Im looking for a fast workflow, where i can take my gopro video files, make simple cuts (no transisions, no effects, no audio manipulation), and cut them together into a clip and then export that edit out without having to re-encode/compress it.

Im shooting in their lowest HD setting (1280x960)... but would be open to switching formats if it helped.

In looking at this Final Cut Tutorial, it says i could edit without re-encoding if the project format matched the source material. The problem is, my Final Cut doesn't have the exact format my gopro records in... any ideas? Can i install the gopro codec somehow into final cut?

GoPro codec specs:

GoPro AVC H.264

One Idea:

Use QuickTime to set in/out and keep copy/pasting clips into a single clip then SAVE. This works without re-encoding and saves fast, but the the workflow is not that fast. The other downside to this is Quicktime saves all the audio tracks into separate tracks, so the file chokes on youtube/vimeo unless you do an export with re-compression.

  • Have you tried GoPro Studio?
    – epiclapser
    Feb 19 '15 at 8:29

I know for sure that Corel VideoStudio version 7 and up can do straight cuts in AVC-encoded HD video, and then output without re-encoding. You must be careful to use exactly the same output format as input format. I don't know whether it can do the same with 4K. You can download a trial version and see for yourself.

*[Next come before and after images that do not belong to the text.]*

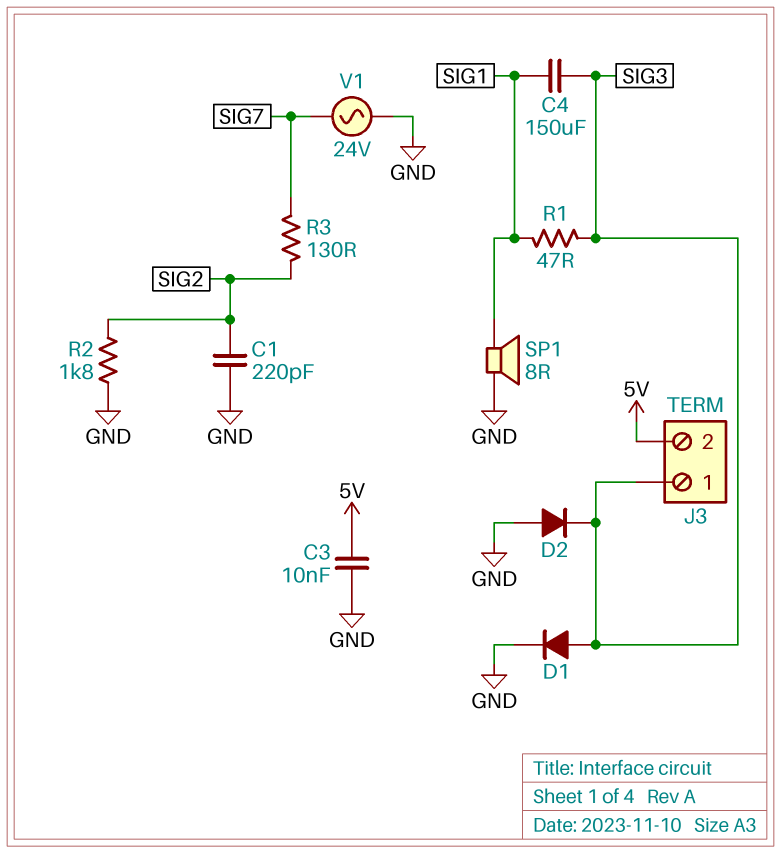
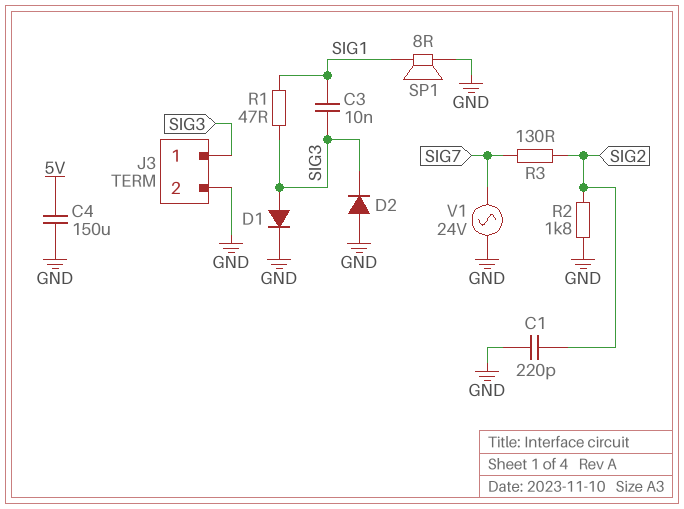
C3: 10nF (5V, GND) -> 10nF (SIG1, SIG3)
C4: 150uF (SIG1, SIG3) -> 150uF (5V, GND)
J3 pin 2: 5V -> GND

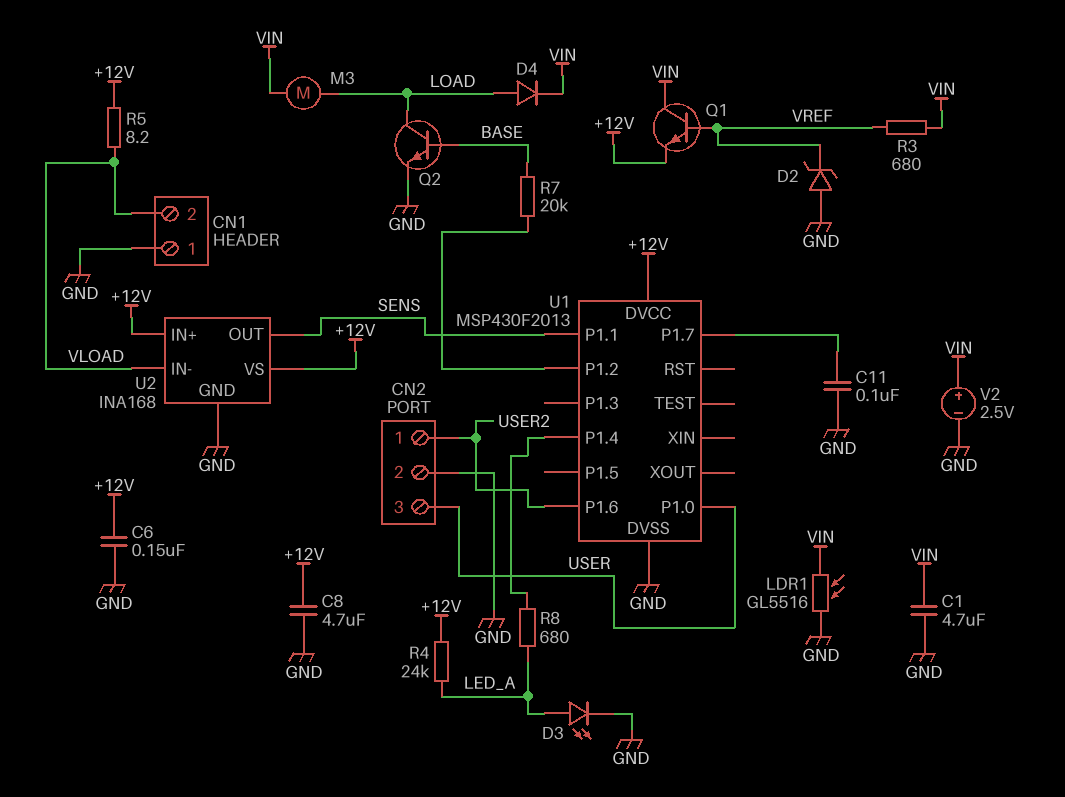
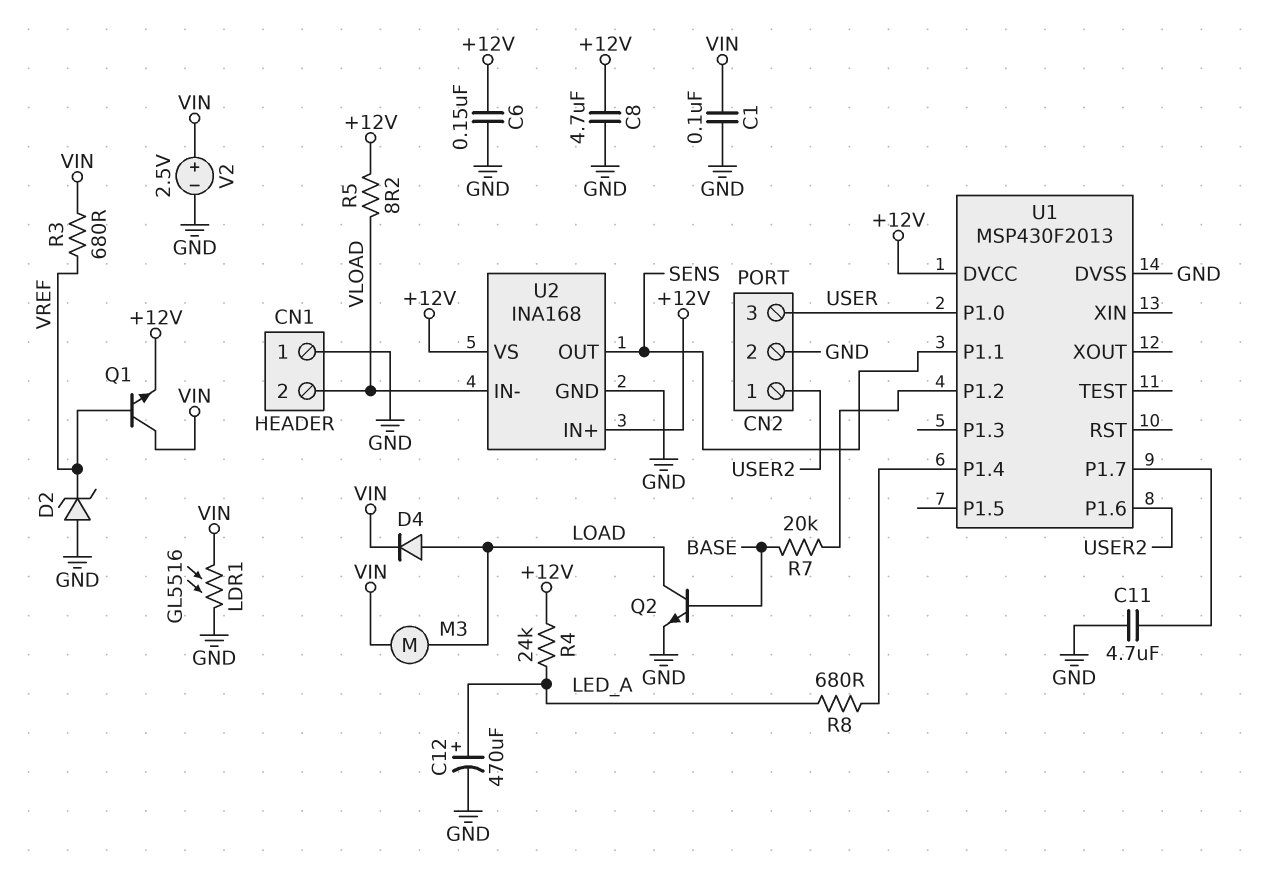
C1: 4.7uF (GND, VIN) -> 100nF (GND, VIN)
C11: 100nF (GND, U1/P1.7) -> 4.7uF (GND, U1/P1.7)
C12: none -> 470uF (plus LED_A, minus GND)
D3: LED (A LED_A, K GND) -> none

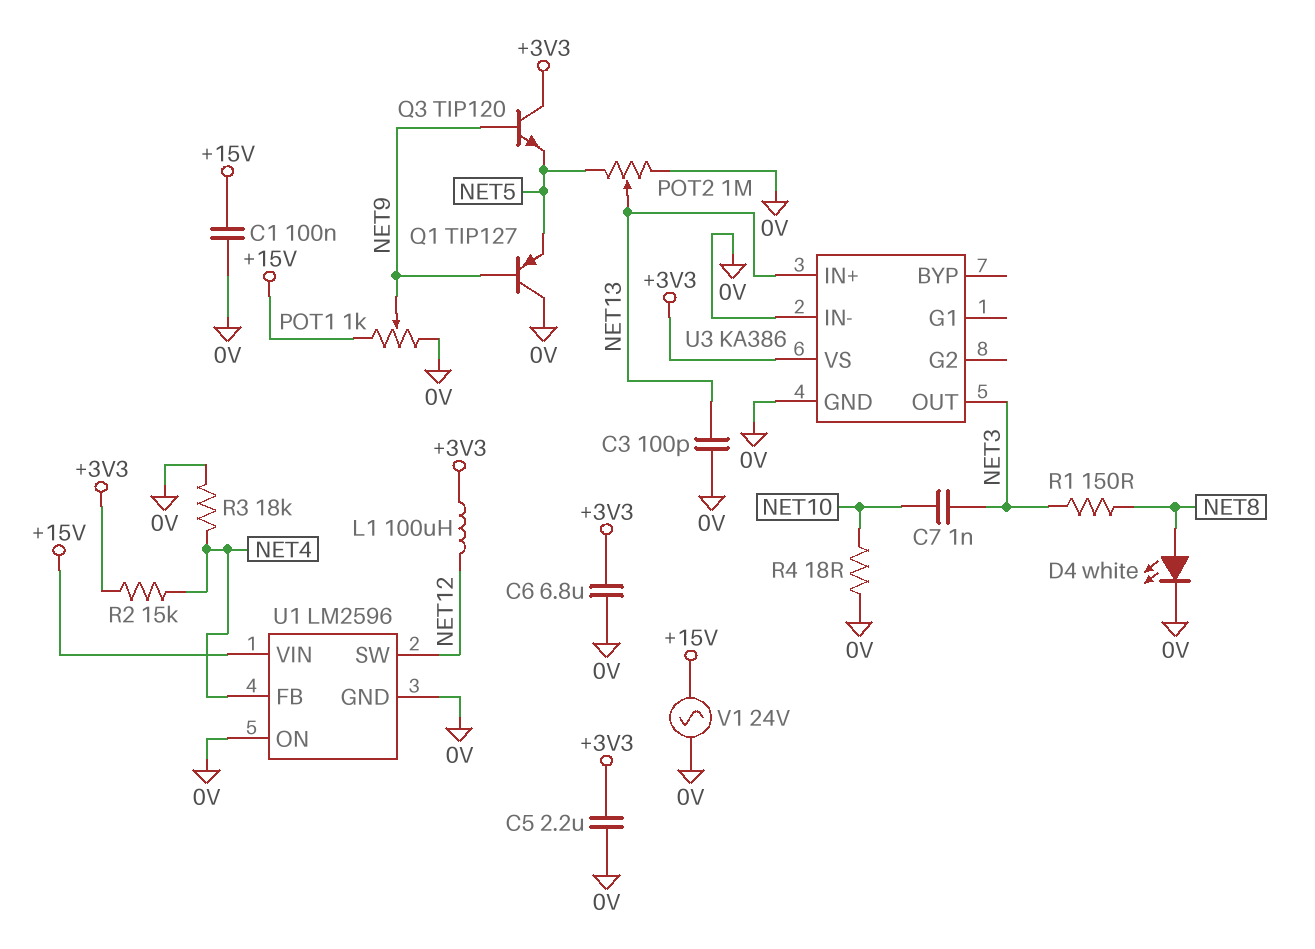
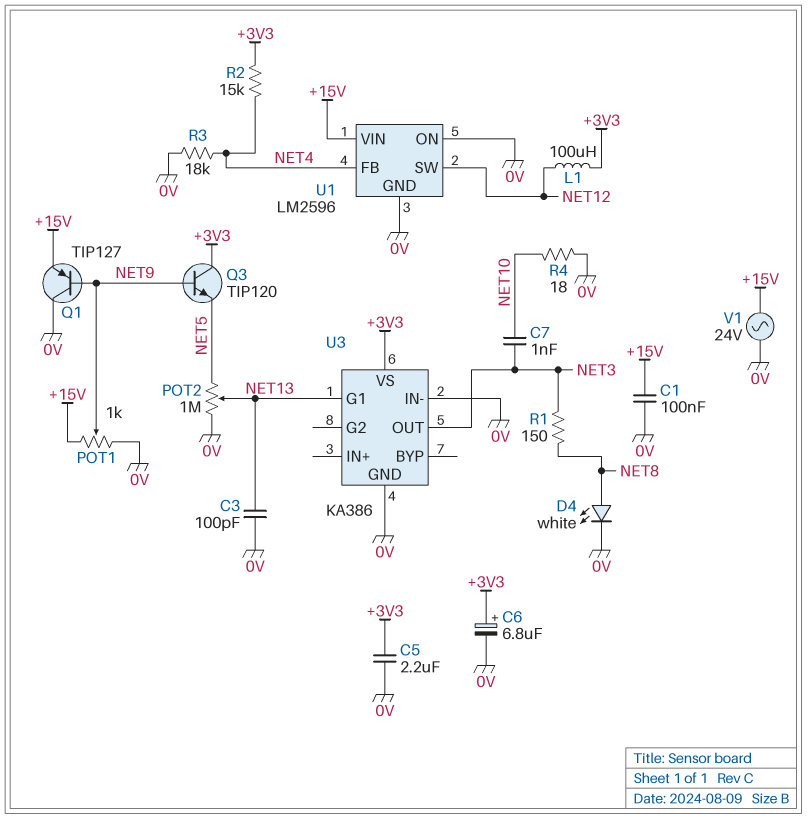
C6: 6.8uF (+3V3, 0V) -> 6.8uF (plus +3V3, minus 0V)
Q1: PNP TIP127 (B NET9, C 0V, E NET5) -> PNP TIP127 (B NET9, C 0V, E +15V)
U3 pin G1: none -> NET13
U3 pin IN+: NET13 -> none

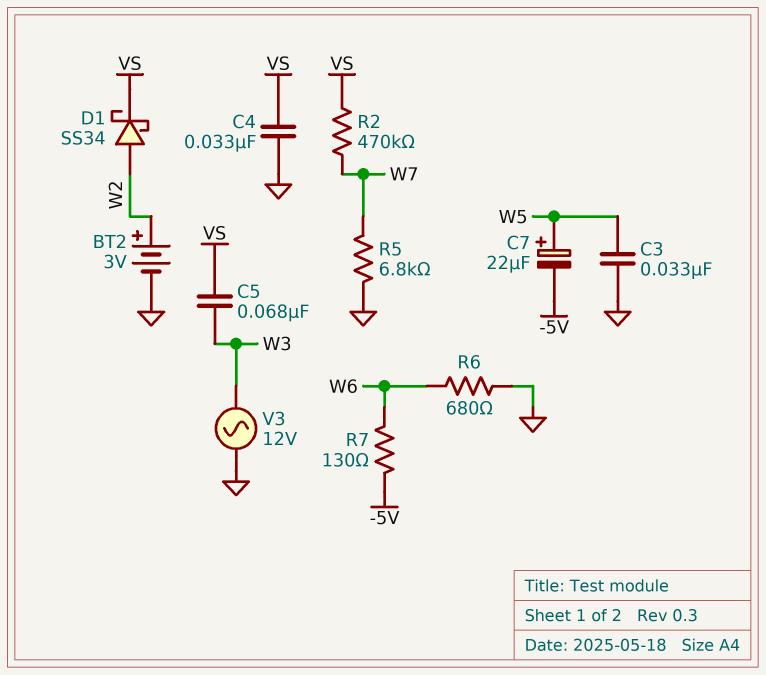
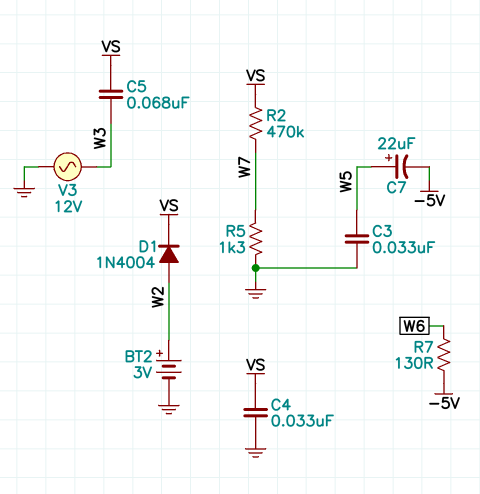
D1: schottky SS34 (A W2, K VS) -> diode 1N4004 (A W2, K VS)
R5: 6.8k (GND, W7) -> 1.3k (GND, W7)
R6: 680 (GND, W6) -> none

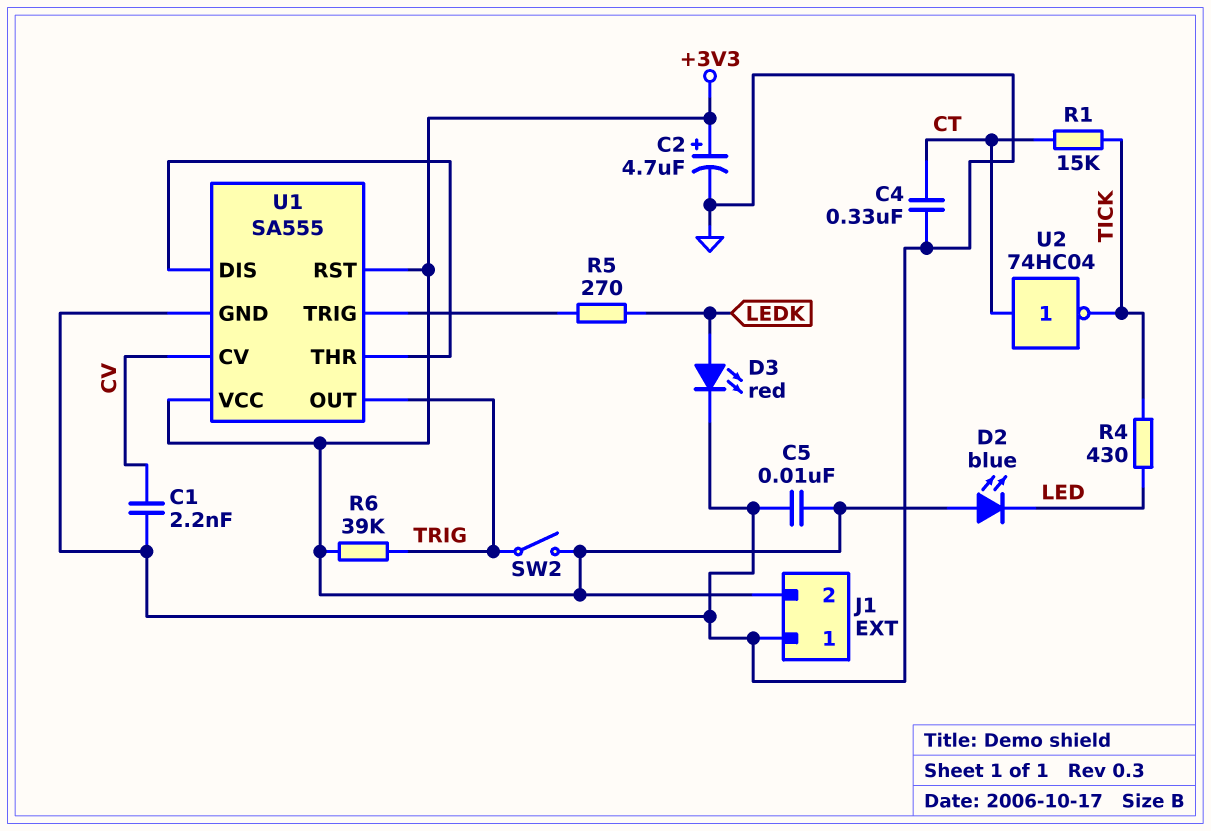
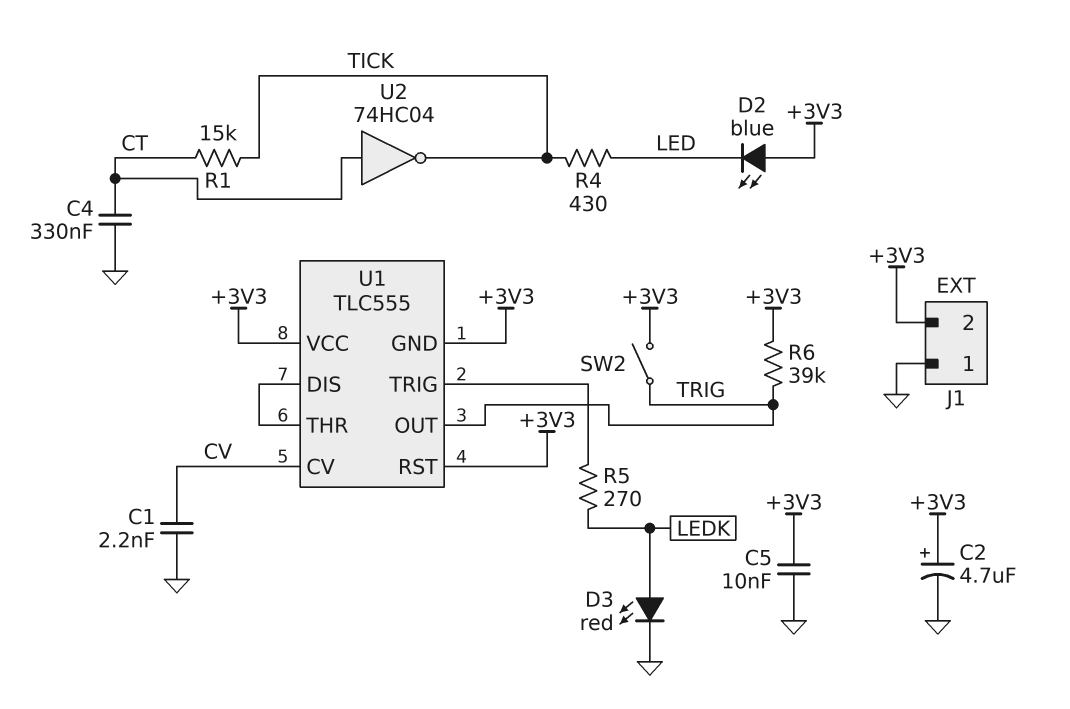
U1: SA555 -> TLC555
U1 pin GND: GND -> +3V3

Use ffmpeg: http://www.labnol.org/internet/useful-ffmpeg-commands/28490/

First cut at your desired in and out points:

ffmpeg -i input.mp4 -ss 00:00:50.0 -codec copy -t 20 output.mp4

Then concatenate the files you cut:

ffmpeg -f concat -i file-list.txt -c copy output.mp4
  • 3
    Hardly a fast workflow. Without a gui, determining the in and out points is an arduous effort is flipping from the player to a spreadsheet or text file every forty seconds. Not to mention, precision is broad, as you can only see the player to the full second, but if this is fast camera work, you'd want down to at least tenths.
    – user24601
    Oct 28 '16 at 22:04
  • This is a reliable solution. A GUI front-end, if exists, would be better, but this answer shouldn't be downvoted for this.
    – amdyes
    Aug 22 '19 at 5:49
  • Precision problem is non-existence. You can get millisecond point using a pro editor. Nevertheless, without re-encoding it will only be accurate to keyframes.
    – amdyes
    Aug 22 '19 at 5:54

There are two freeware-tools (for Windows) I know: LosslessCut Free Video Cutter Joiner They both work fine, but remember that you can't make exact cuts where you want, as they can only cut at keyframes (Avidemux ignores this, so the Video is always destroyed at the beginning). But this accuracy depends on the keyframe interval of your video.